The visitor experience scores were also strong. Seventy-five percent of respondents said they were very satisfied with their visit. Seventy-three percent said they would highly recommend the area. Seventy-four percent said they were very likely to return.
When asked why they were especially satisfied, visitors most often pointed to the overall experience, the peaceful and relaxing atmosphere, friendly people and local hospitality, and the weather and climate.
That finding may sound familiar to anyone who follows the regional tourism economy, but it is still important. A destination’s strongest brand attributes often are the simplest ones to state and the hardest for competitors to replicate. In Greater Palm Springs, the mix of climate, setting, hospitality and emotional escape continues to register with travelers at a high level.
The report also highlights several specialized segments worth watching. Fourteen percent of visitors identified as LGBTQ+, reflecting the region’s longstanding strength as an inclusive destination. Fourteen percent said they had additional support needs, underscoring the importance of accessibility and visitor readiness. Four percent of visitors said they were staying in a second home, a small share overall but one that returns frequently and tends to cluster in peak months. The report also pointed to a resilient Canadian visitor base, even with some midyear softness.
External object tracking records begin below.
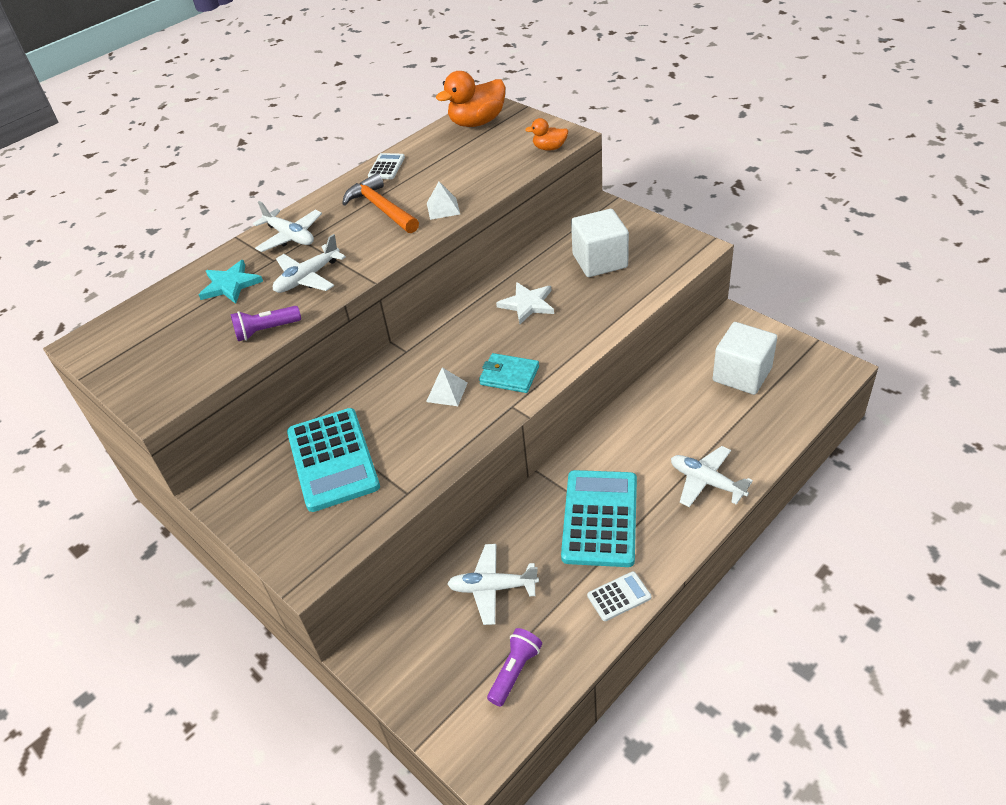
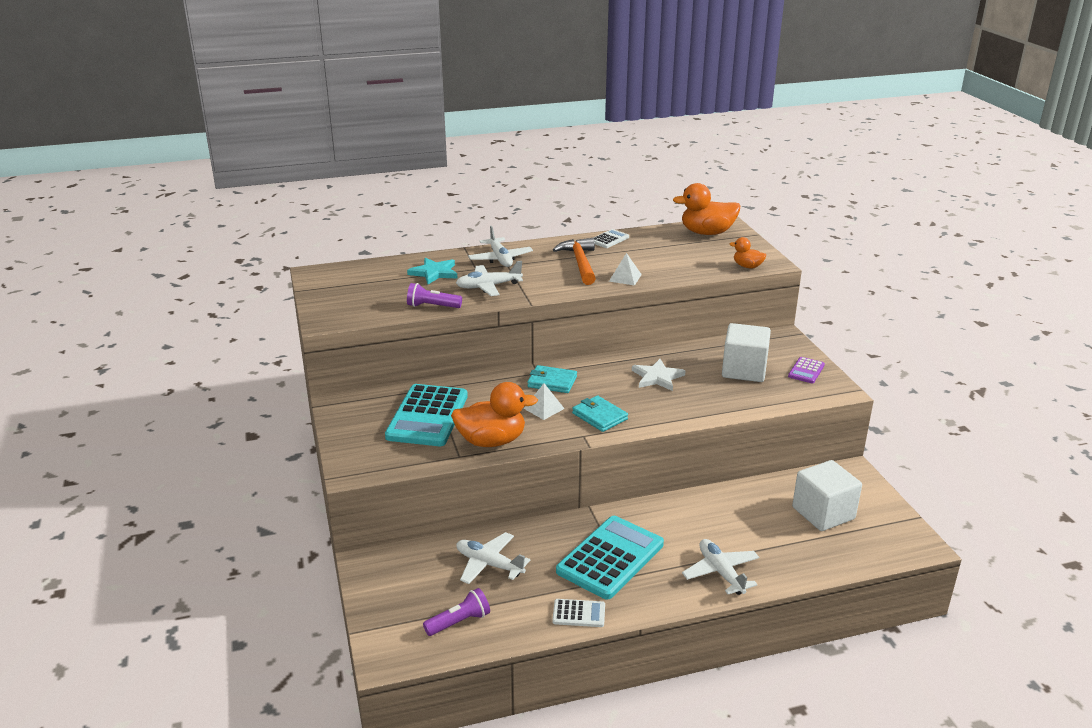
camera: 25 degrees right, 15 degrees down
(426, 458) = (491, 441): none -> orange duck
(429, 356) = (552, 382): none -> turquoise wallet
(654, 237) = (806, 371): none -> purple calculator

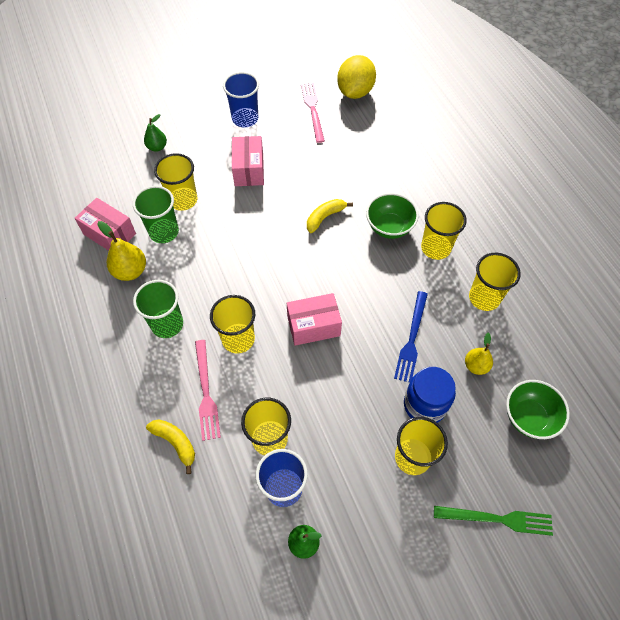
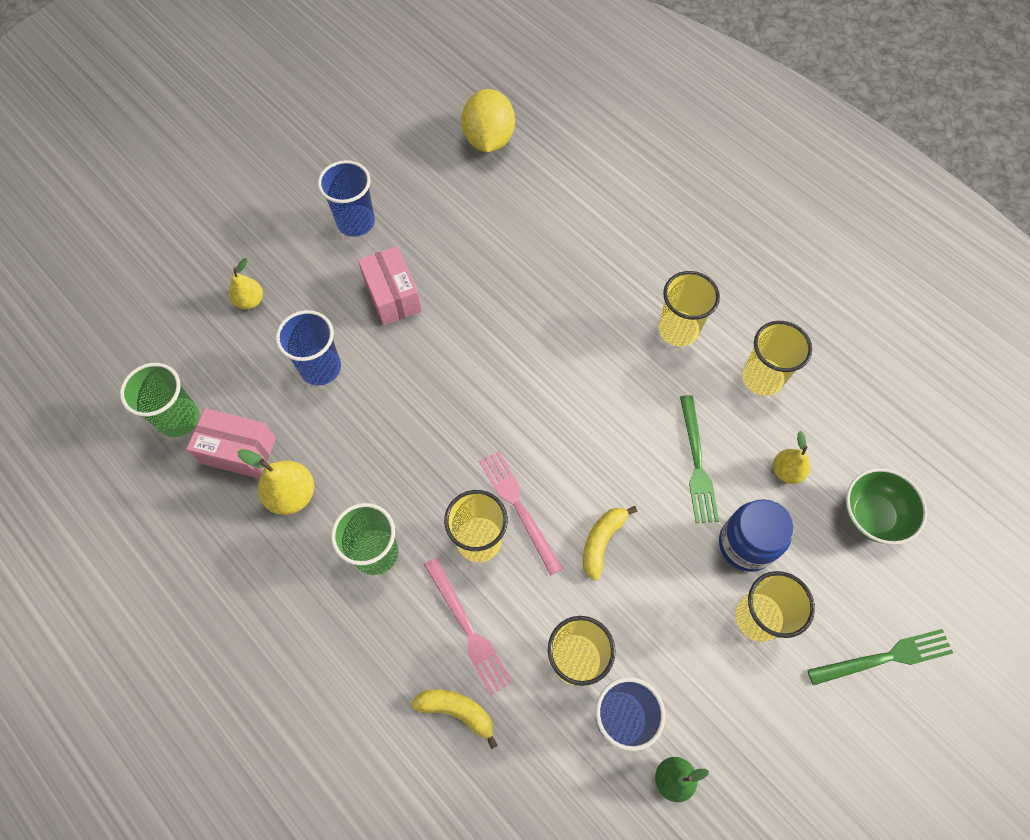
camera: 20 degrees left, 5 degrees up
(157, 147) = (250, 301): green pear -> yellow pear
(164, 232) = (314, 423): green cup -> green cup (178, 418)
(183, 200) = (320, 368): yellow cup -> blue cup
(313, 110) = (443, 183): pink fork -> pink fork (519, 508)
(313, 326) = (568, 488): pink box -> none
(325, 217) = (522, 332): yellow banana -> yellow banana (602, 541)
(389, 227) = (609, 320): green bowl -> none
(412, 338) = (696, 462): blue fork -> green fork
Taken together, the findings describe a tourism economy that remains both broad and durable. Greater Palm Springs continues to benefit from repeat travelers, strong word-of-mouth, relatively high visitor incomes and a trip profile that extends across leisure, culture, dining, events and business-related stays.
That matters because tourism is not a side story in the Coachella Valley economy. Visit Greater Palm Springs says the industry supports one in four local jobs, and the organization reports that the region welcomed 14.5 million visitors in 2024, generating $9.1 billion in total economic impact.